Most patients and physicians are unaware of how and why these layers exist — or the precise costs buried within company premiums and detached payment and point-of-service models. We lack the conceptual framework needed to solve for all these bit players. The bank-breaking cost of American healthcare does not stem from physician fees, nor can it be attributed solely to the cost of the drugs. This common misperception leaves people and politicians angling for change that does not promise systemic transformation. The fact is that the mature business models of these manifold healthcare-related intermediaries produce significant cashflow, and thus present a defensible position to keep functioning. The “middle” may be wasteful, but it’s also the status quo. So, what can we do?

Thankfully, there are some movements afoot to shift the paradigm.

  • Blockchain technology, for example, may be overhyped of late, but the concept does allow multiple players to collaborate and achieve vertical integration by eliminating several of the middlemen. Early applications for lowering costs of inventory management and preempting drug shortage imbalances across a region.
  • Large “disruptive” collaborations, like the Amazon/JP Morgan/Berkshire venture, also hold promise: Amazon simplifies supply chains to lower costs for the benefit of users. JP Morgan utilizes financial engineering and services to stabilize monetary flow and lower costs. Berkshire is a giant in the insurance business and provides a monetization model for the partnership.
  • Unusual marriages, like the Walmart and Humana pairing, albeit expensive, may amount to vertical integration and ultimately lower costs. How? Next to labor, healthcare is often the highest expense for businesses — especially for companies like Walmart that employ masses. And a managed Medicare opportunity creates the highest profitability for those able to limit utilization and cost exposure.

Regardless of which intermediary costs are the focus, there is one thing at the center of all these movements: collaboration. In complexity theory, it is understood that altering any single variable will affect all others. Thus, changing the rules for a few players in the delivery chain will impact all others. It is not enough to disrupt intermediaries only for the consumer, or just for the physician, or the hospital, or the payor. Overall health system disruption requires collaboration between unfamiliar stakeholders to effect real change.

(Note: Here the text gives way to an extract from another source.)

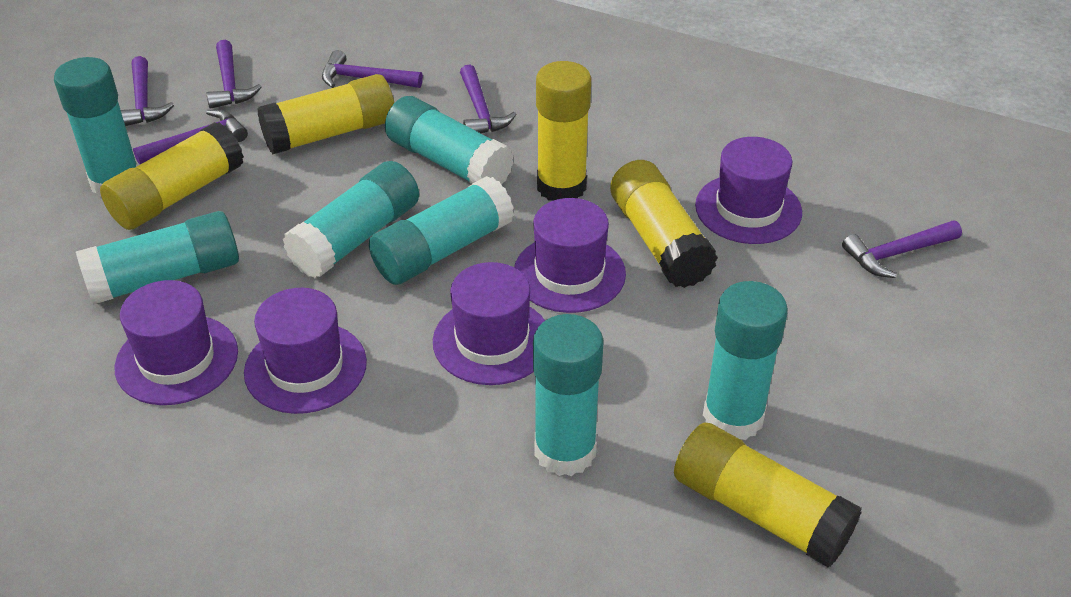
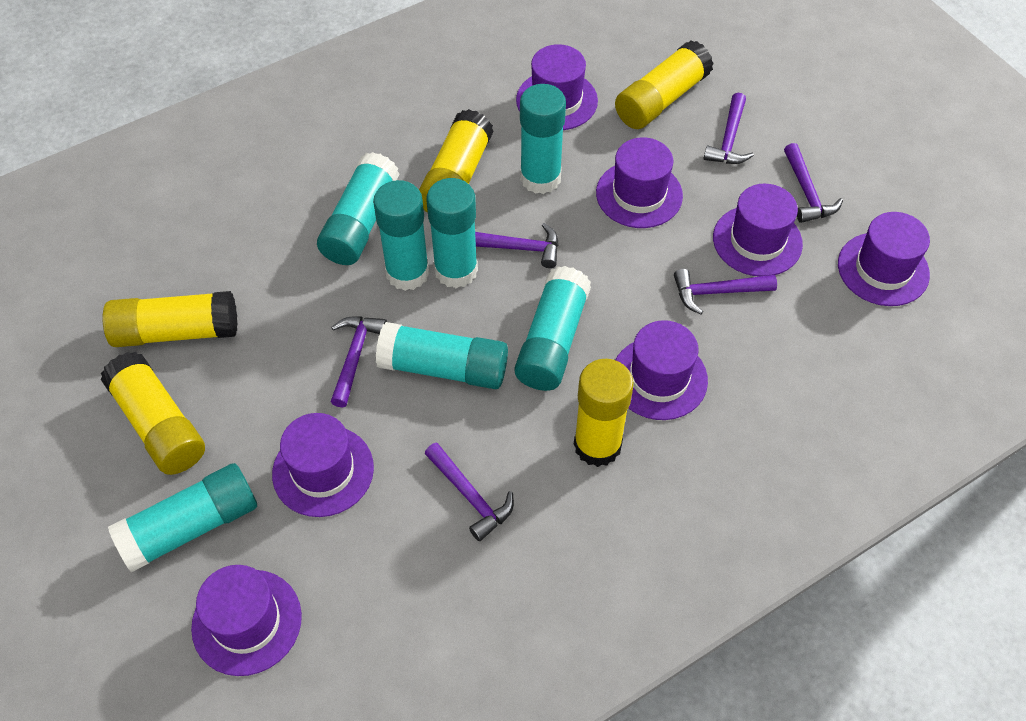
purple hat: 5 -> 7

We can no longer afford to masquerade the function of intermediaries as vital. In reality, these cogs are having costly consequences on patients, physicians, providers, and productive value-adding vendors. If we aim to address the wasteful middle of healthcare, new collaborations will be key and we must embrace them. To transform healthcare, we should invite and act upon good leadership and best practices from other industries — and not cling so tightly to deeply engrained routine and systems just because they’re entrenched in our sector. Healthcare innovation buzzword Bingo might be a game worth playing.

— Jack Stockert is Managing Director at Health2047.